The cause of sex-positive feminism brings together anti-censorship activists, LGBT activists, feminist scholars, sex radicals, producers of pornography and erotica, among others (though not all members of these groups are necessarily both feminists and sex-positive people). Sex-positive feminists reject the vilification of male sexuality that they attribute to many radical feminists; and, instead, embrace the entire range of human sexuality. They argue that the patriarchy limits sexual expression and are in favor of giving people of all genders more sexual opportunities rather than restricting pornography (Queen, 1996). Sex-positive feminists generally reject sexual essentialism, defined by (Rubin, 1984) as " the idea tht sex is a natural force that exists prior to social life and shapes institutions." Rather, they see sexual orientation and gender as social constructs that are heavily influenced by society.

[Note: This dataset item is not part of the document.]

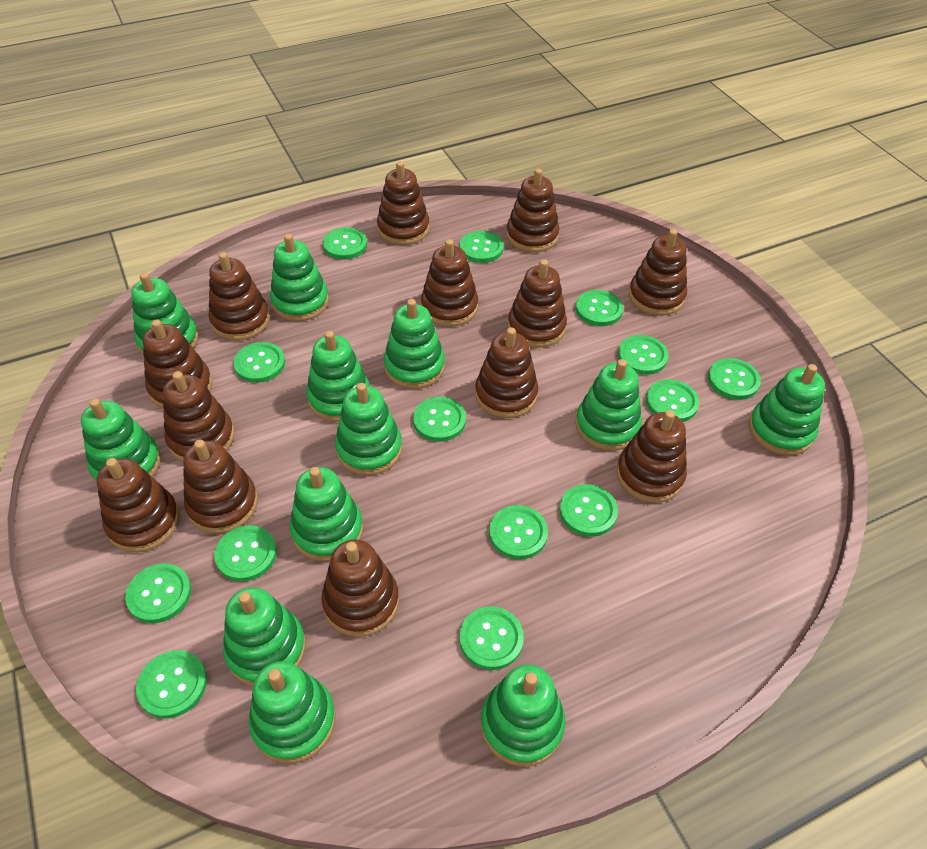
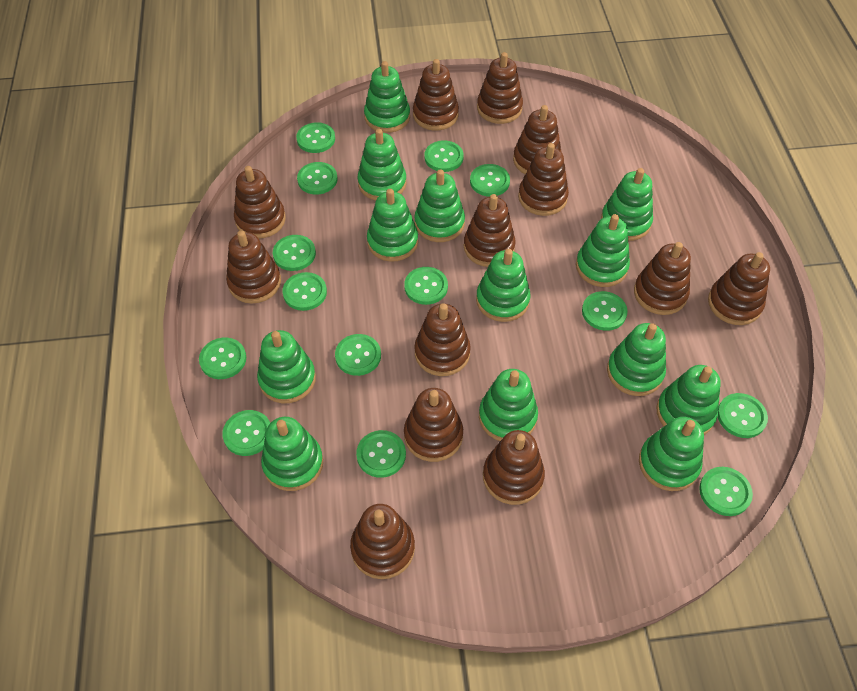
green stacking toy: 12 -> 13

Sex-radical feminists, in particular, come to a sex-positive stance from a deep distrust in the patriarchy's ability to secure women's best interest in sexually limiting laws. Other feminists identify women's sexual liberation as the real motive behind the women's movement Naomi Wolf writes, " Orgasm is the body's natural call to feminist politics." Sharon Presley, the National Coordinator of the Association of Libertarian Feminists, writes that in the area of sexuality, the government blatantly discriminates against women.

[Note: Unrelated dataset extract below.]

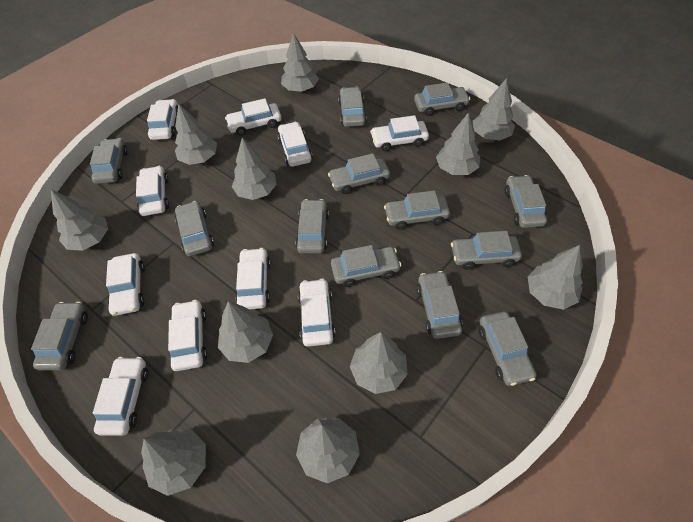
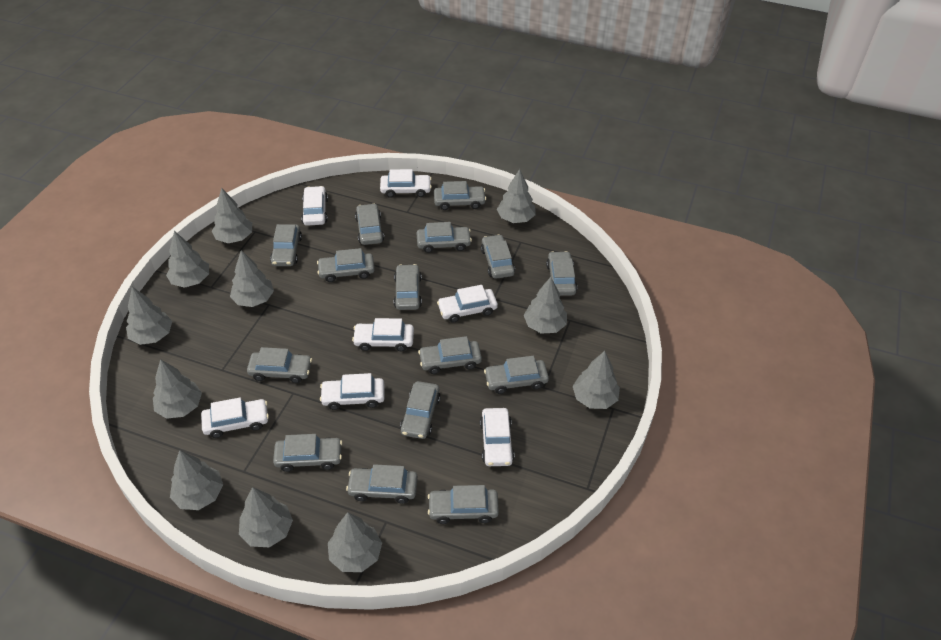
grey car: 13 -> 15
white car: 10 -> 7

Authors such as Gayle Rubin (Rubin, 1984) and Wendy McElroy (McElroy, 1995) see the roots of sex-positive feminism in the work of sex reformers and workers for sex education and access to contraception such as Havelock, Ellis, Margaret Sanger, Mary Dennett  and later, Alfred Kinsey and Shere Hite. However, the contemporary incarnation of sex-positive feminism appeared more recently, following the increase in feminist focus on pornography as a source of women's oppression in the 1970s. The rise of second-wave feminism, which began in the 1960s, was concurrent with the sexual revolution and legal rulings that loosened legal restrictions on access to pornography. In the 1970s, radical feminists became increasingly focused on issues around sexuality in a patriarchal society. Some feminist groups began to concern themselves with prescribing what proper feminist sexuality should look like. This was especially characteristic of lesbian separatist groups; but, some heterosexual women's groups, such as Redstockings, became caught up with this issue as well. On the other hand, there were, also, feminists,such Betty Dodson, who saw women's sexual pleasure and masturbation as central to women's liberation. Pornography, however, was not a major issue; radical feminists were, generally, opposed to pornography, but the issue was not treated as especially important until the mid-1970s. (There were, however, feminist prostitutes-rights advocates, such as COYOTE, which campaigned for the decriminalization of prostitution.)

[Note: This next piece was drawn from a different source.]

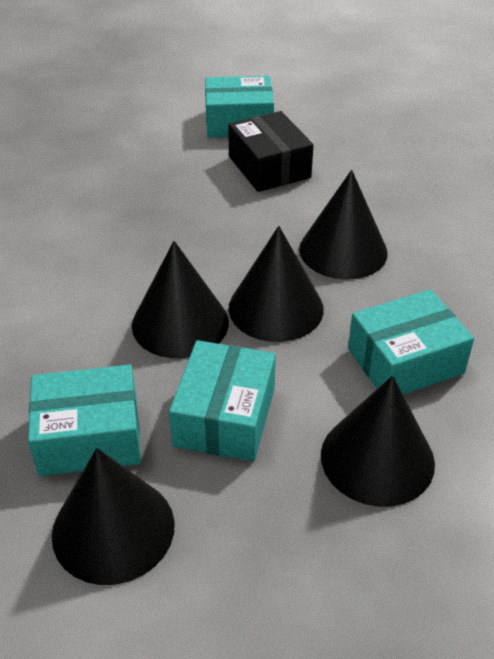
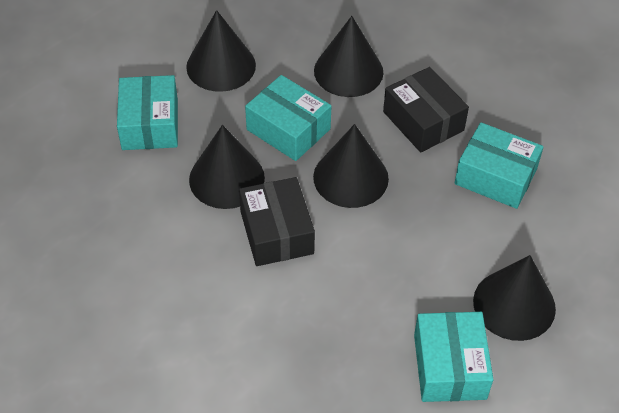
black box: 1 -> 2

The late 1970s found American culture becoming increasingly concerned about the aftermath of a decade of greater sexual freedom, including concerns about explicit violent and sexual imagery in the media, the mainstreaming of pornography, increased sexual activity among teenagers, and issues such as the dissemination of child pornography and the purported rise of "snuff films". (Critics maintain that this atmosphere amount to a moral panic,which reached its peak in the mid-1980s) These concerns were reflected in the feminist movement, with radical feminist groups claiming that pornography was a central underpinning of patriarchy and and a direct cause of violence against women. Robin Morgan summarized this idea in her statement, "Pornography is the theory; rape the practice."
Andrea Dworkin and Robin Morgan began articulating a vehemently anti-porn stance based in radical feminism beginning in 1974; and, anti-porn feminist groups, such as Women Against Pornography and similar organizations, became highly active in various US cities during the late 1970s. As anti-porn feminists broadened their criticism and activism to include not only pornography, but prostitution and sadomasochism, other feminists became concerned about the direction the movement was taking and grew more critical of anti-porn feminism This included feminist BDSM practitioners (notably Samois), prostitute-rights advocates, and many liberal and anti-authoritarian feminists for whom free speech, sexual freedom, and advocacy of women's agency were central concerns.----
Sex-positive feminists argue that access to pornography is as important women as to men; and, that there is nothing inherently degrading to women about pornography (McElroy, 1996; Strossen, 2000). Anti-pornography feminists, however, disagree often arguing that the very depiction of such acts leads to actual acts being encouraged and committed.
Some sex-positive feminists believe that women and men can have positive experiences as sex workers; and, that where it is illegal, prostitution should be decriminalized They argue that prostitution isn't necessarily bad for women, if prostitutes are treated with respect and if the professions within sex work are de-stigmatized.
Sadomasochism (BDSM) has been criticized by anti porn feminists for eroticizing power and violence and for reinforcing misogyny (Rubin,984). They argue that women who chose to engage in BDSM are making a choice that is ultimately bad for women. Sex-positive feminists argue that consensual BDSM activities are enjoyed by many women and validate these women's sexual inclinations. They argue that feminists should not attack other women's sexual desires as being "anti-feminist" or internalizing oppression; and, that there is no connection between consensual sexually kinky activities and sex crimes.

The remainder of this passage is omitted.